Budapest, Brussels on Potential Collision Course as Hungary Says It Will Import Russian COVID-19 Vaccine

Source: Sputnik V Official website

Hungary announced it will purchase Russia’s Sputnik-V coronavirus vaccine for research and licensing purposes, in a move that risks creating tensions with EU authorities who insist only formulas made in the bloc should be used, RT reports.

Foreign Minister Peter Sijarto said on Thursday that Budapest will place an order for the vaccine. “Russia will start supplying small batches in December to complete clinical trials and research here,” he told journalists.

Russia became the first country in the world to approve a jab for Covid-19 in September.
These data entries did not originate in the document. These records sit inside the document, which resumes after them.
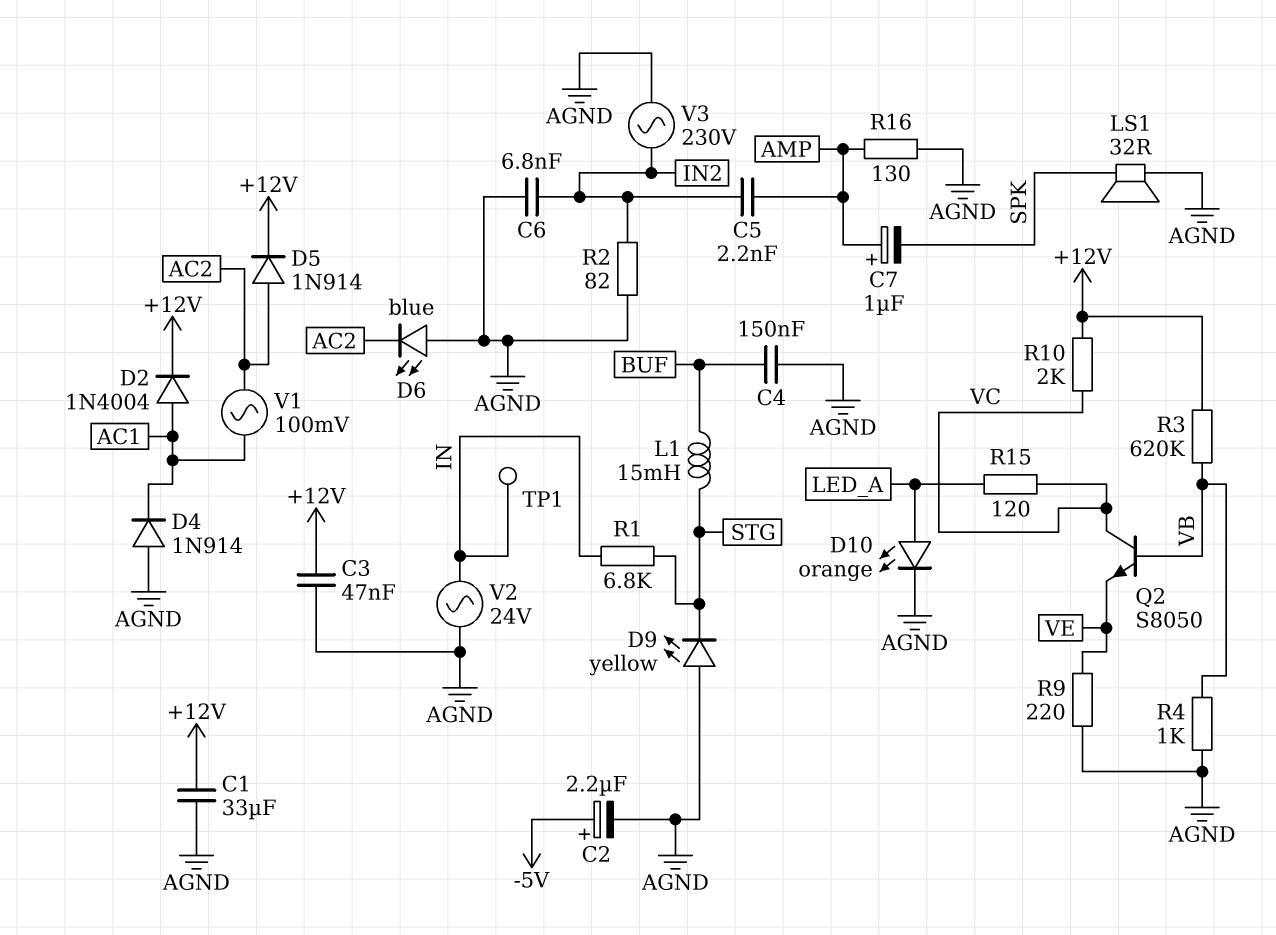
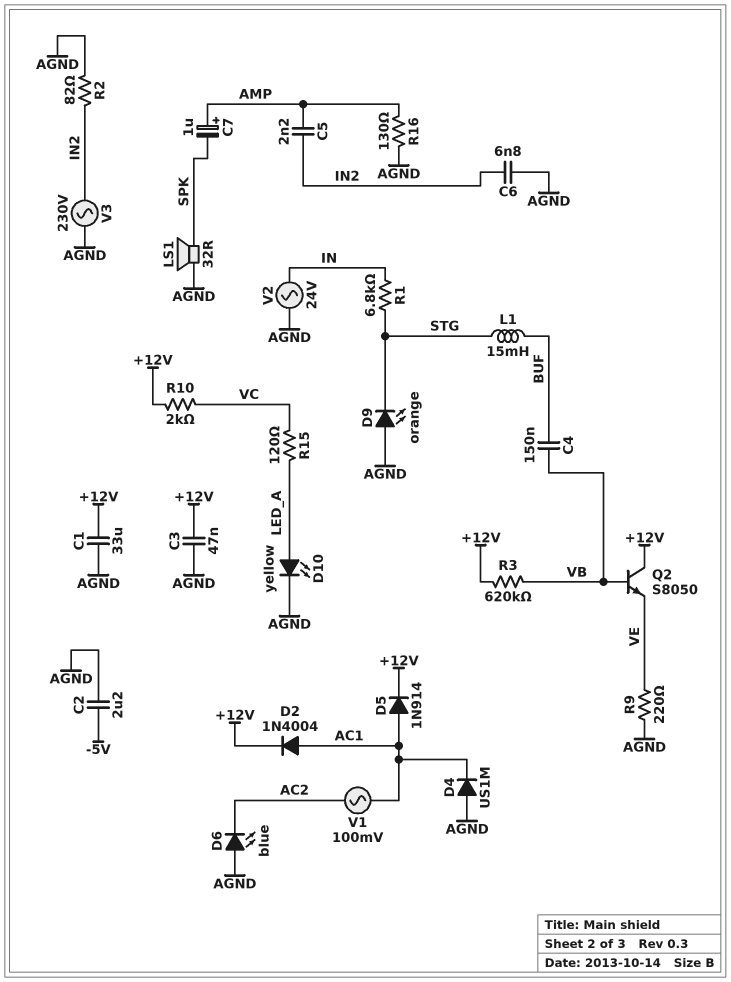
C2: 2.2uF (plus -5V, minus AGND) -> 2.2uF (-5V, AGND)
C4: 150nF (AGND, BUF) -> 150nF (BUF, VB)
D4: diode 1N914 (A AGND, K AC1) -> diode US1M (A AGND, K AC1)
D5: diode 1N914 (A AC2, K +12V) -> diode 1N914 (A AC1, K +12V)
D9: LED yellow (A AGND, K STG) -> LED orange (A AGND, K STG)
D10: LED orange (A LED_A, K AGND) -> LED yellow (A LED_A, K AGND)
Q2: NPN S8050 (B VB, C VC, E VE) -> NPN S8050 (B VB, C +12V, E VE)
R4: 1k (AGND, VB) -> none
TP1: test point (IN) -> none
It drew criticism from some international commentators for the speed of the decision, which the country’s scientists said was based on promising early trial data, which was published in The Lancet. Wide-scale trials are still taking place as Moscow works to increase its capacity to manufacture the vaccine as part of a rollout that President Vladimir Putin has said he hopes will take place before the end of the year.
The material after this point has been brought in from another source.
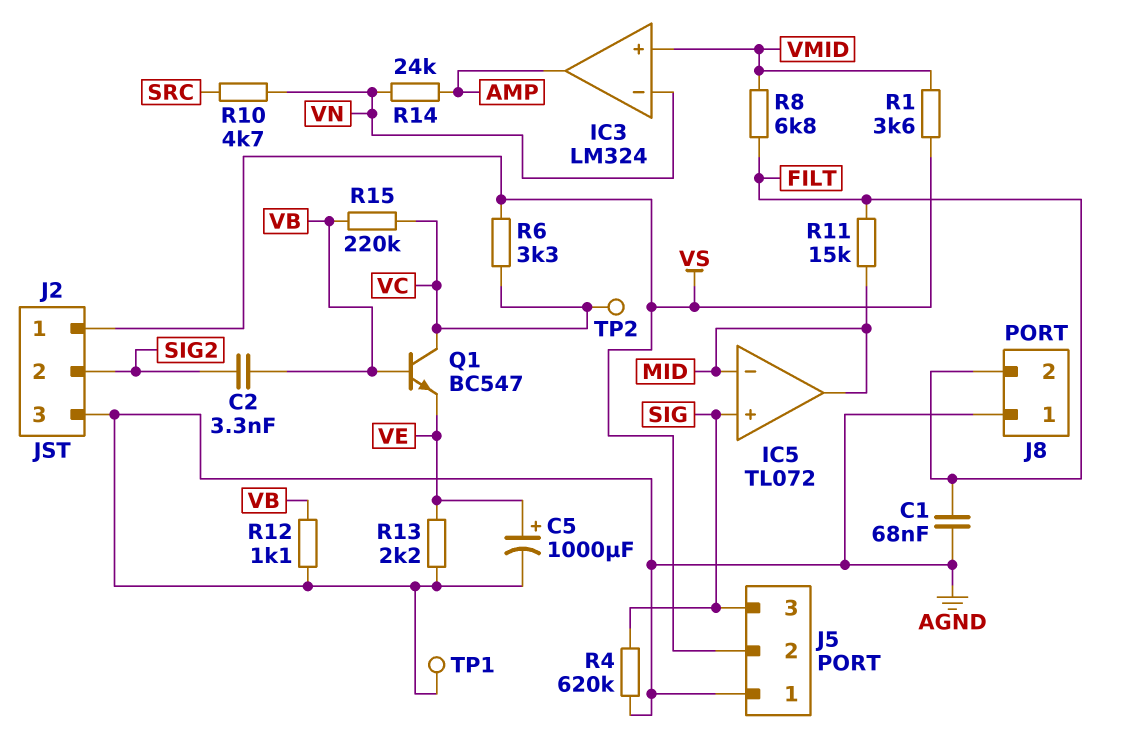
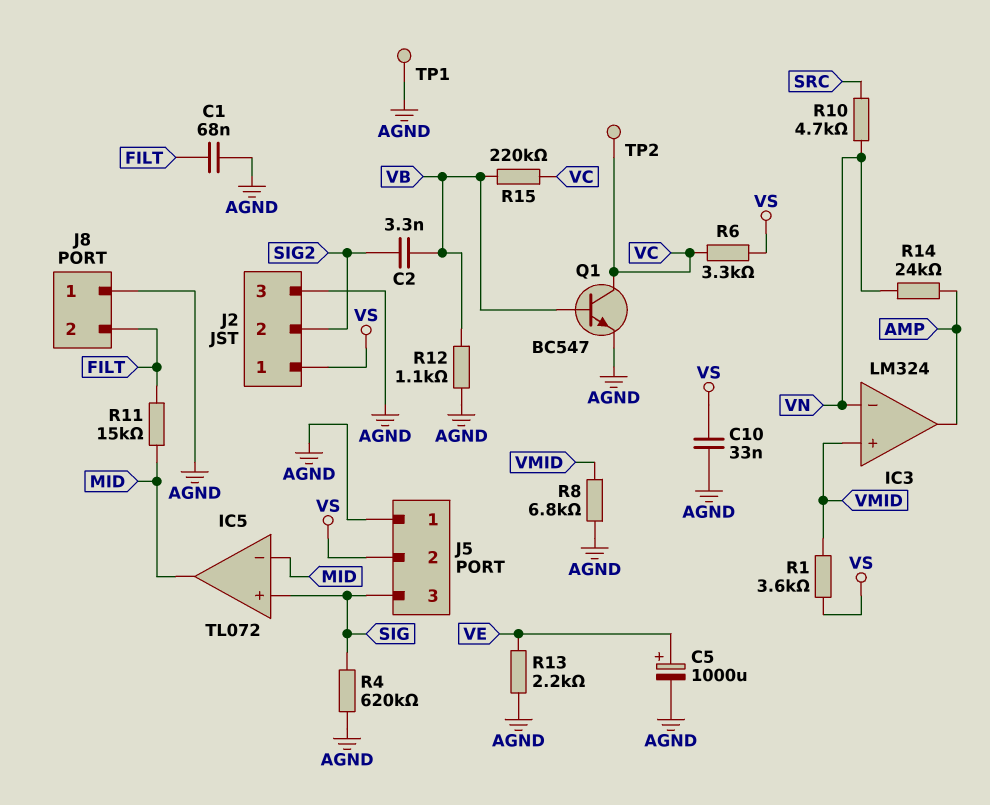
C10: none -> 33nF (AGND, VS)
Q1: NPN BC547 (B VB, C VC, E VE) -> NPN BC547 (B VB, C VC, E AGND)
R8: 6.8k (FILT, VMID) -> 6.8k (AGND, VMID)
However, despite all this, Brussels has moved to exclude Sputnik-V from its early order scheme. Eric Mamer of the European Commission said the formulas developed by Russia or China will never be prepaid for as part of the bloc’s vaccination strategy, which only includes companies within the EU.

The news comes as an Israeli hospital chief criticized the narrative around Russia’s vaccine and placed an order of 1.5 million doses for his hospital. Zeev Rotstein, director of Jerusalem’s Hadassah Medical Centre, told Israeli newspaper Haaretz that the objections were more political than medical. “It’s like the space race,” he said. “It’s no wonder the Russians called it Sputnik 5. They wanted to remind the Americans who reached space first.”

Rotstein added that the “results and safety we’ve seen have been very good. There’s a good probability that the vaccine is safe. And there’s a reasonable probability … that it’s also effective.”

Hungary’s decision to purchase small quantities of Sputnik-V is likely to be within the rules of the EU, which tightly regulates medicinal products. However, according to Sijarto, the country could increase the purchase of the formula from January 2021 and at least one Hungarian company intends to start manufacturing it locally. This will mean that Hungary will either have to wait for EU approvals, or ignore them.